What vitamins do we get from food?

Salmon with potato and carrot puree - Photo By Thanasis Bounas
Salmon with potato and carrot puree - Photo By Thanasis Bounas

Vitamins are essential organic compounds that are necessary for various physiological functions in the body. They are typically obtained through the diet, as the body either cannot synthesize them or cannot synthesize them in sufficient quantities. Here are some of the key vitamins and their food sources:

  1. Vitamin A: Found in foods such as carrots, sweet potatoes, spinach, kale, eggs, liver, and dairy products.
  2. Vitamin B1 (Thiamine): Found in foods such as whole grains, pork, nuts, seeds, legumes, and yeast.
  3. Vitamin B2 (Riboflavin): Found in foods such as dairy products, eggs, lean meats, green leafy vegetables, and whole grains.
  4. Vitamin B3 (Niacin): Found in foods such as meat, poultry, fish, whole grains, nuts, and legumes.
  5. Vitamin B5 (Pantothenic Acid): Found in foods such as meat, poultry, fish, whole grains, potatoes, tomatoes, and avocados.
  6. Vitamin B6 (Pyridoxine): Found in foods such as poultry, fish, organ meats, bananas, potatoes, and fortified cereals.

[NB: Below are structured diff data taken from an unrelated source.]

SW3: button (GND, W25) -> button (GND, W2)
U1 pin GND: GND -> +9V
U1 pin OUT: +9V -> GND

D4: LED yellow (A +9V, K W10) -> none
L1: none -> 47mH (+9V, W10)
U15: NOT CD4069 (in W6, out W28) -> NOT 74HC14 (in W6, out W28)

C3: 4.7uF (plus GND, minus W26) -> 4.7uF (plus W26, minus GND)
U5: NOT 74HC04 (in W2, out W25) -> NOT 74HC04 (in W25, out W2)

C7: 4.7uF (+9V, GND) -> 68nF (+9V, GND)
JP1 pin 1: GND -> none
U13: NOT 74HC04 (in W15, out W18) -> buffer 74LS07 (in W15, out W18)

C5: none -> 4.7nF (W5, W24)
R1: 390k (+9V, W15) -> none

  7. Vitamin B7 (Biotin): Found in foods such as egg yolks, liver, nuts, seeds, salmon, and sweet potatoes.
  8. Vitamin B9 (Folate/Folic Acid): Found in foods such as leafy green vegetables, legumes, eggs, citrus fruits, and fortified grains.
  9. Vitamin B12 (Cobalamin): Found in foods such as meat, poultry, fish, dairy products, and fortified cereals.

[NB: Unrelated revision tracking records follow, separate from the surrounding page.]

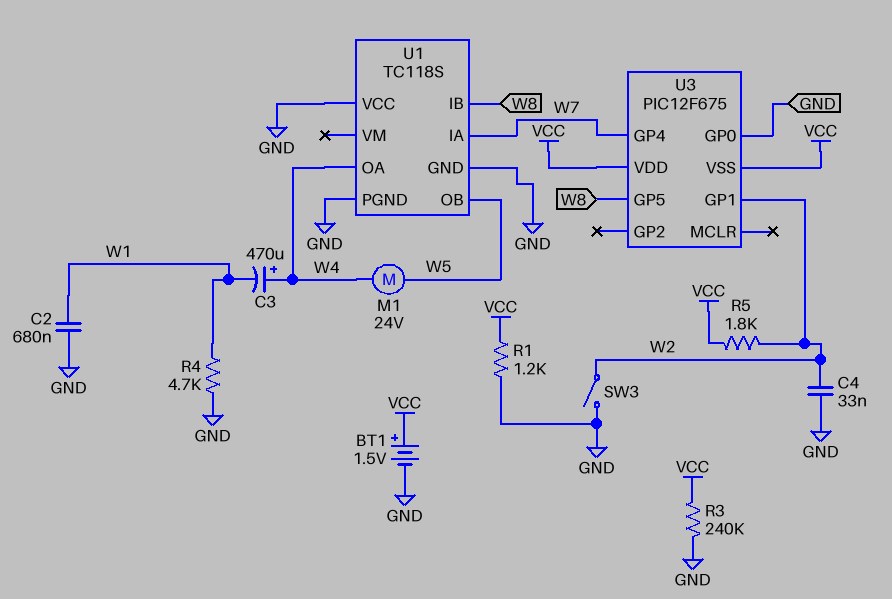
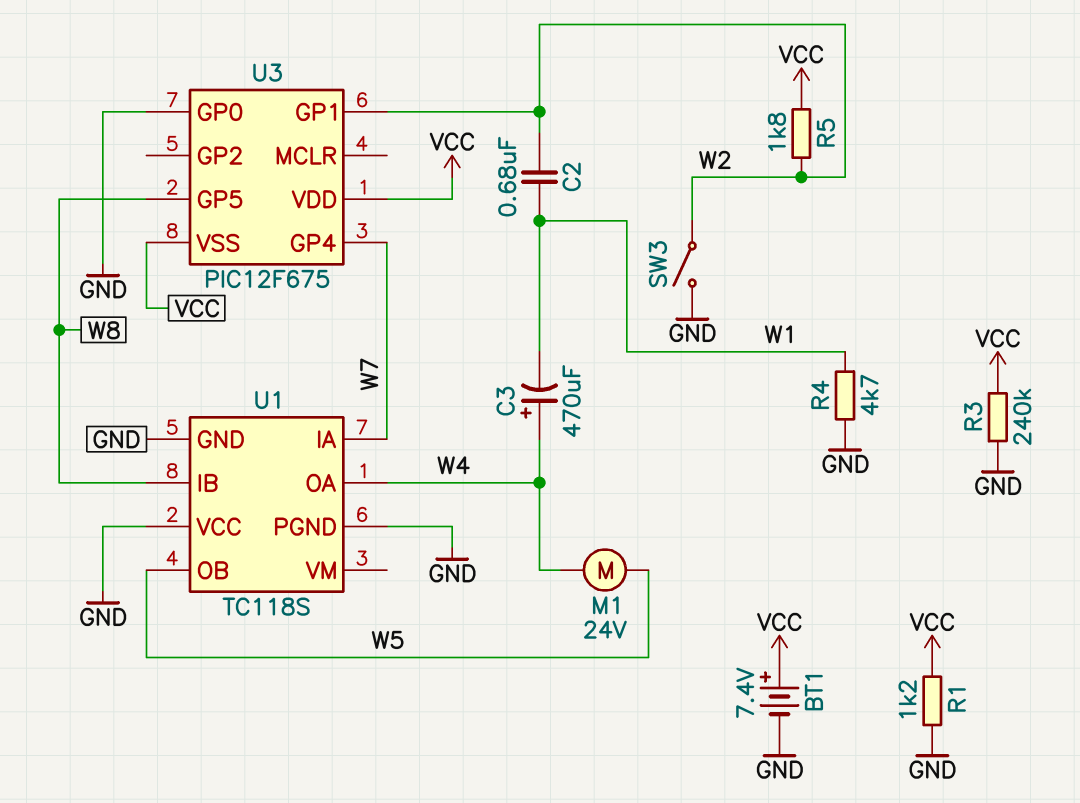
BT1: 1.5V (plus VCC, minus GND) -> 7.4V (plus VCC, minus GND)
C2: 680nF (GND, W1) -> 680nF (W1, W2)
C4: 33nF (GND, W2) -> none

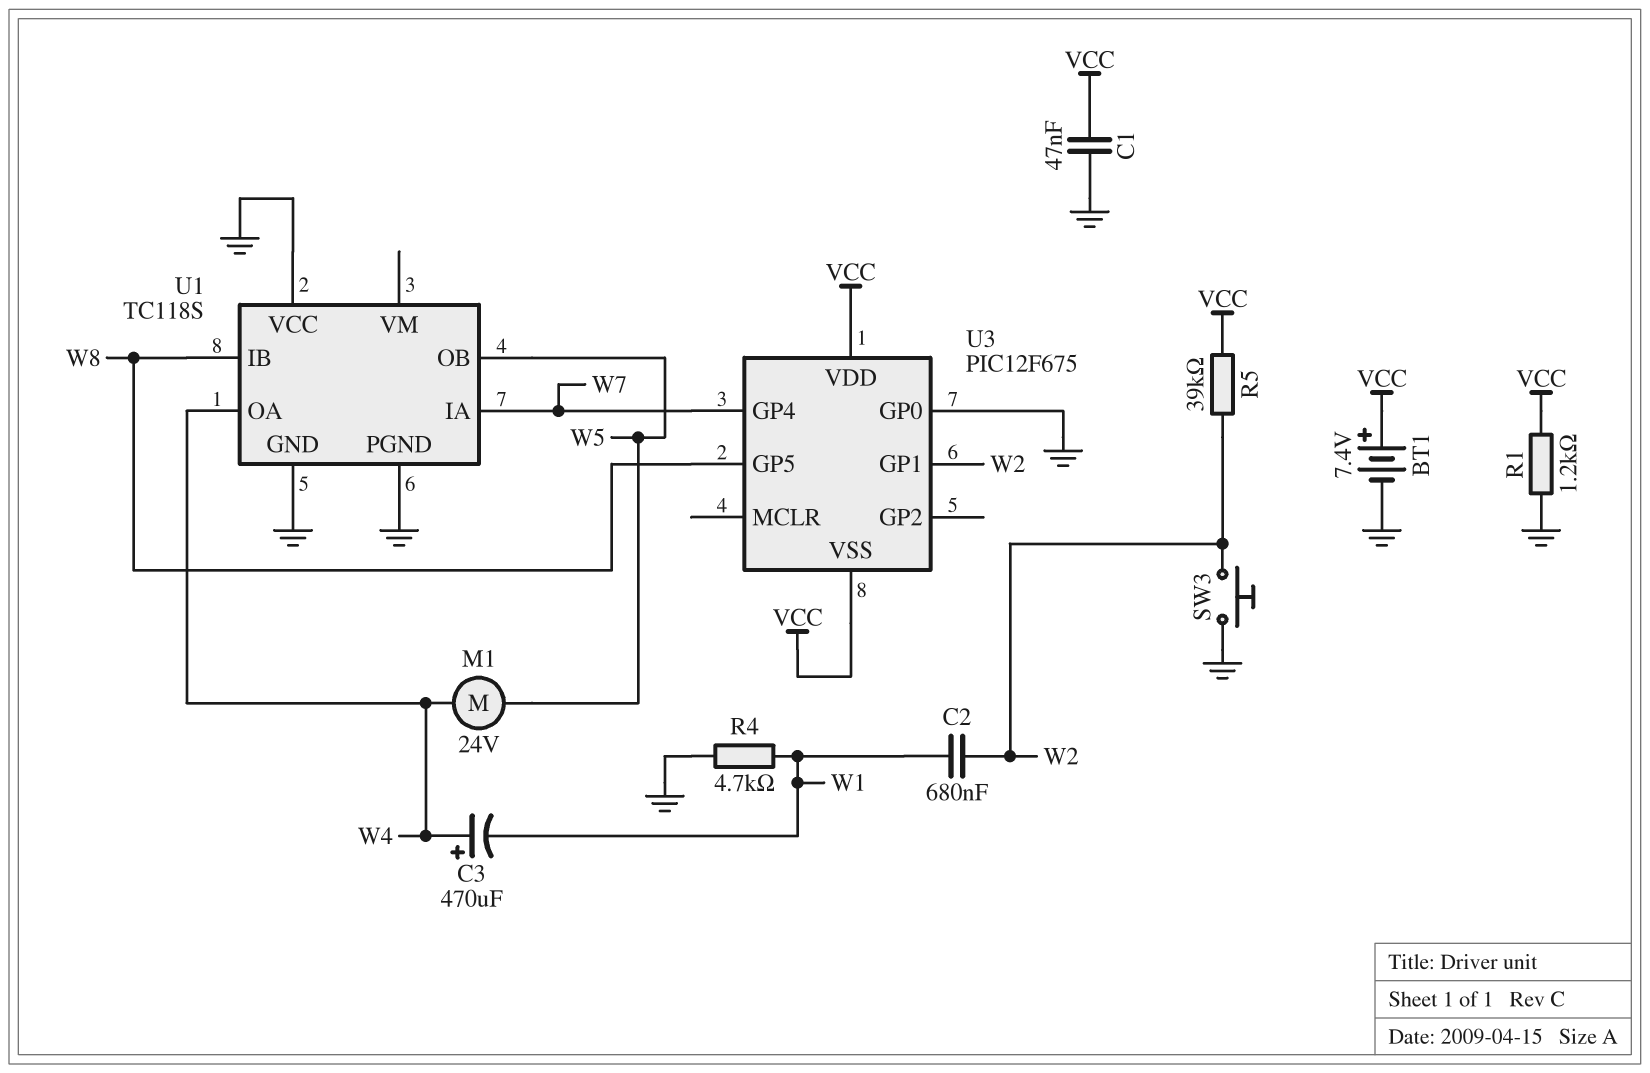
C1: none -> 47nF (GND, VCC)
R3: 240k (GND, VCC) -> none
R5: 1.8k (VCC, W2) -> 39k (VCC, W2)
SW3: switch (GND, W2) -> button (GND, W2)

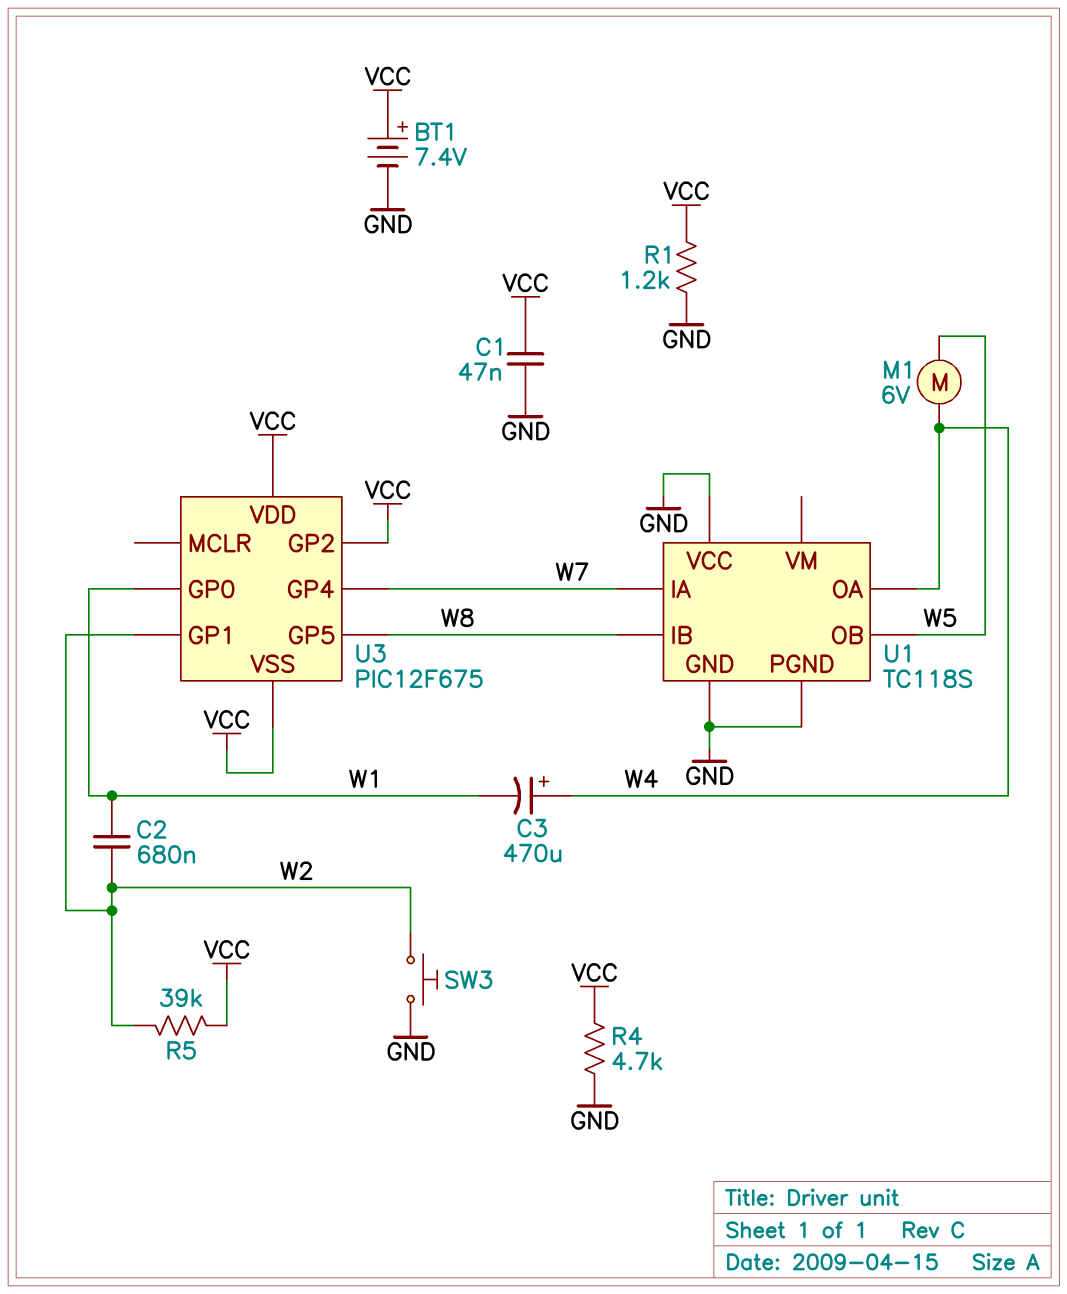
M1: motor 24V (W4, W5) -> motor 6V (W4, W5)
R4: 4.7k (GND, W1) -> 4.7k (GND, VCC)
U3 pin GP0: GND -> W1
U3 pin GP2: none -> VCC

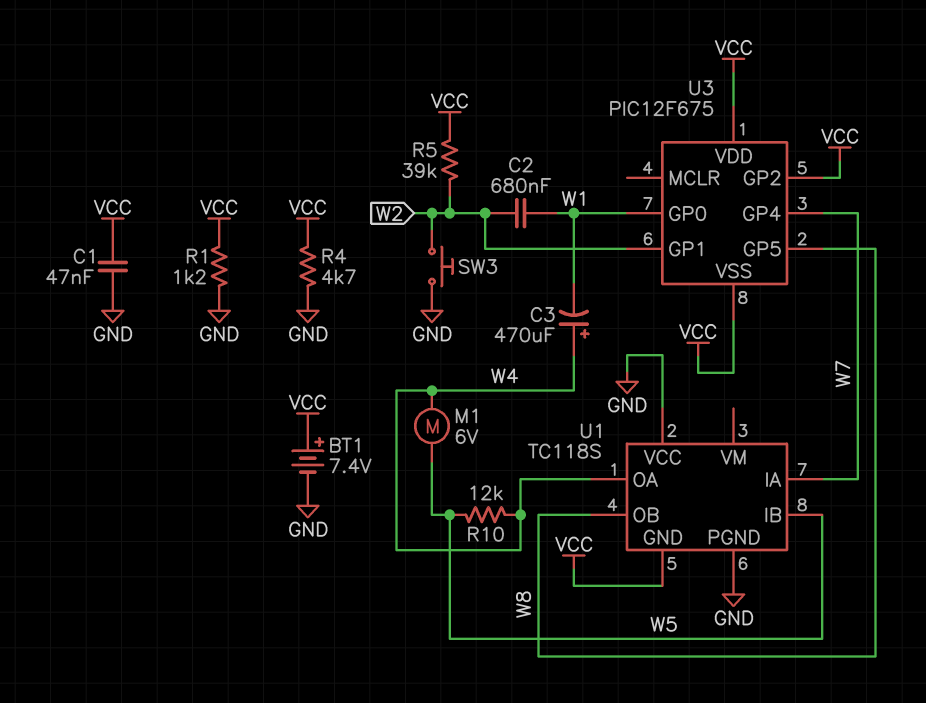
R10: none -> 12k (W4, W5)
U1 pin GND: GND -> VCC
U1 pin IB: W8 -> W5
U1 pin OB: W5 -> W8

  10. Vitamin C: Found in foods such as citrus fruits (oranges, lemons), strawberries, kiwi, bell peppers, broccoli, and tomatoes.
  11. Vitamin D: Found in foods such as fatty fish (salmon, mackerel, tuna), egg yolks, cheese, and fortified foods like milk and cereal. The body can also produce vitamin D when the skin is exposed to sunlight.

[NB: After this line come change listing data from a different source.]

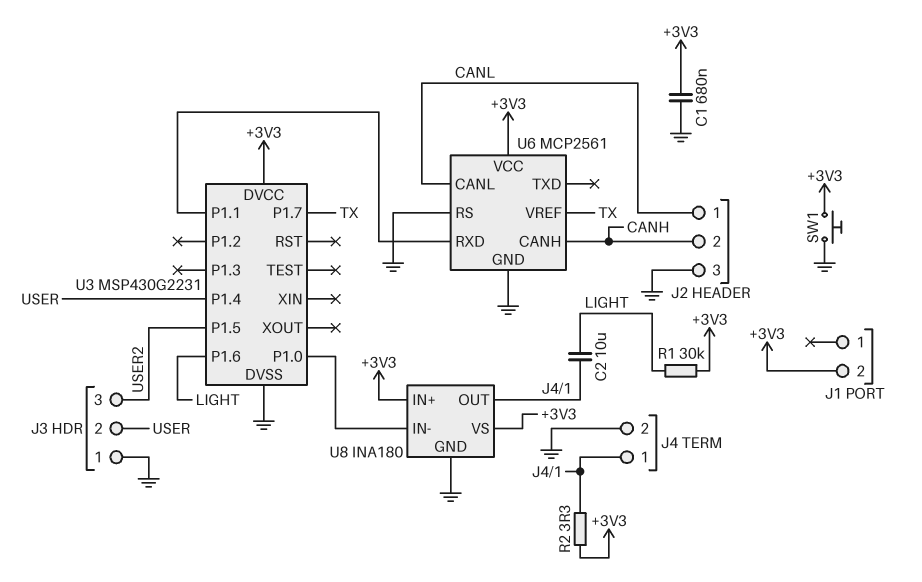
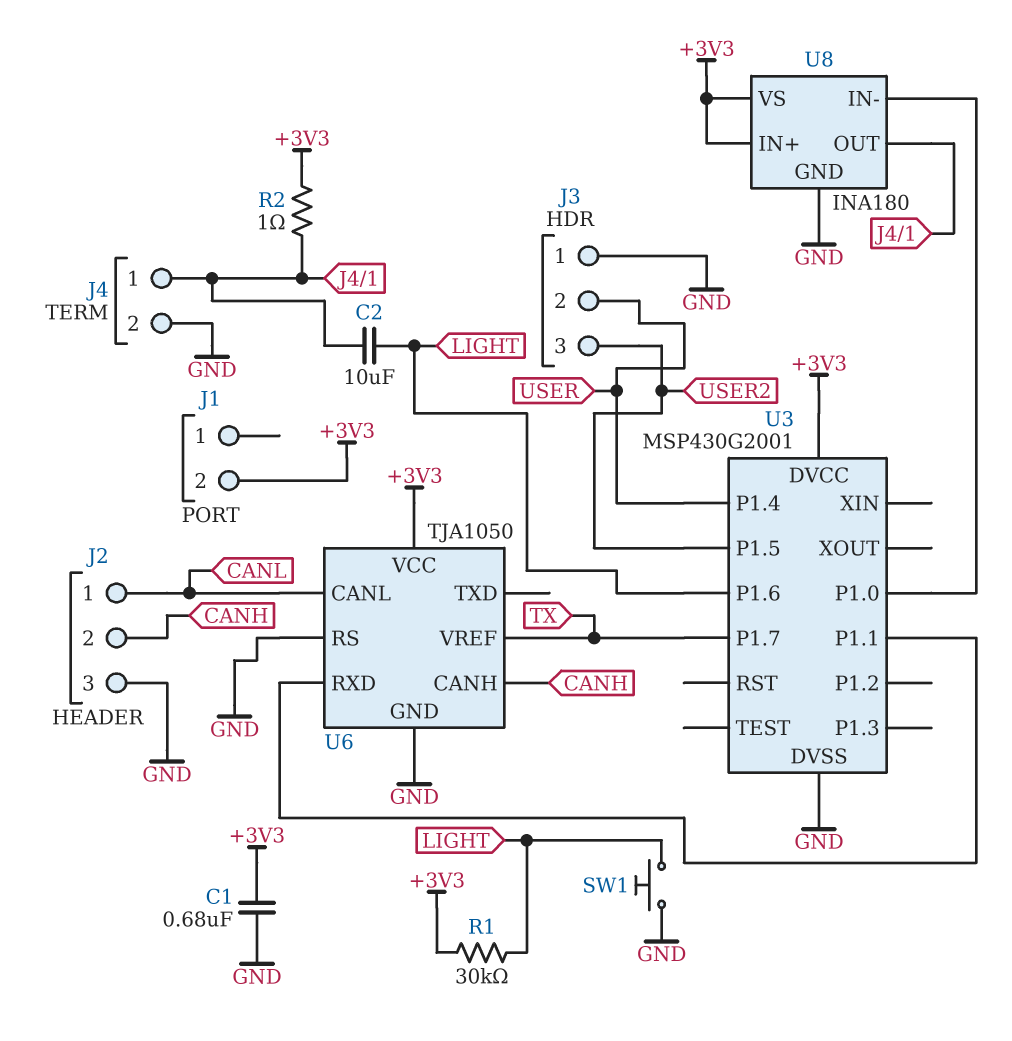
R2: 3.3 (+3V3, J4/1) -> 1 (+3V3, J4/1)
SW1: button (+3V3, GND) -> button (GND, LIGHT)
U3: MSP430G2231 -> MSP430G2001
U6: MCP2561 -> TJA1050

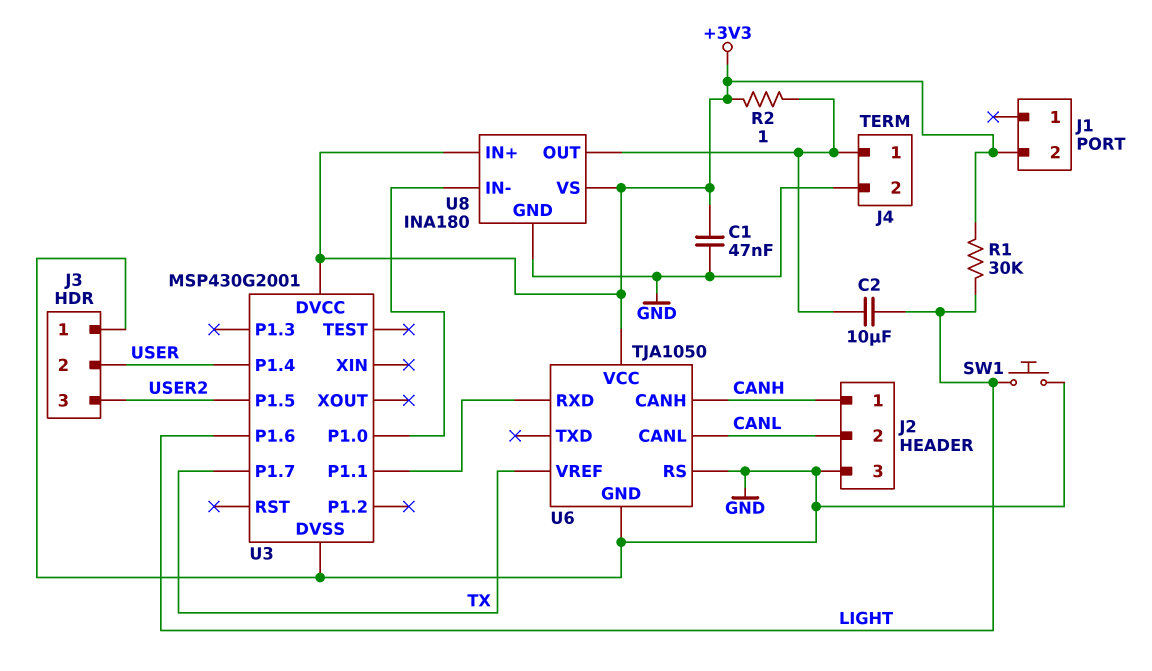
C1: 680nF (+3V3, GND) -> 47nF (+3V3, GND)
J2 pin 1: CANL -> CANH
J2 pin 2: CANH -> CANL

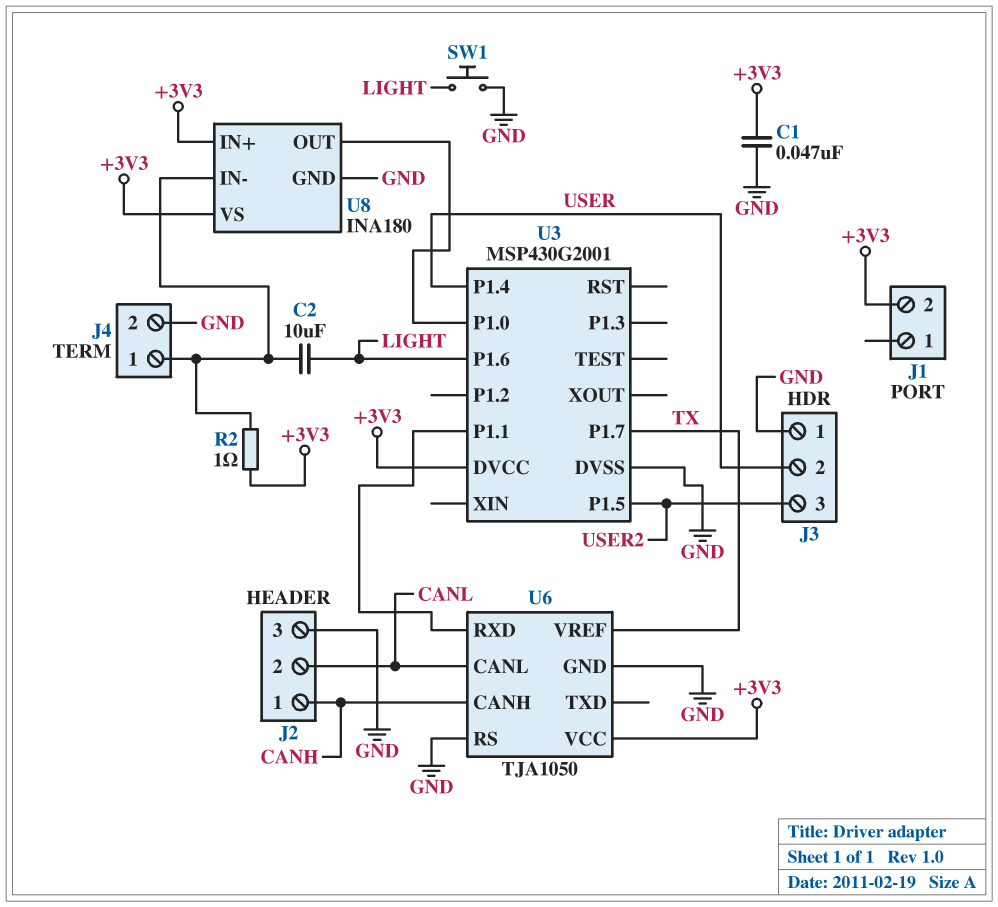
R1: 30k (+3V3, LIGHT) -> none
U8 pin IN-: U3/P1.0 -> J4/1
U8 pin OUT: J4/1 -> U3/P1.0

  12. Vitamin E: Found in foods such as nuts, seeds, vegetable oils (sunflower, safflower, wheat germ), and green leafy vegetables.
  13. Vitamin K: Found in foods such as leafy green vegetables (spinach, kale, broccoli), vegetable oils, and some fruits like kiwi and avocado.

These are just some examples of vitamins and their food sources. It’s important to maintain a balanced diet to ensure an adequate intake of all essential vitamins and nutrients.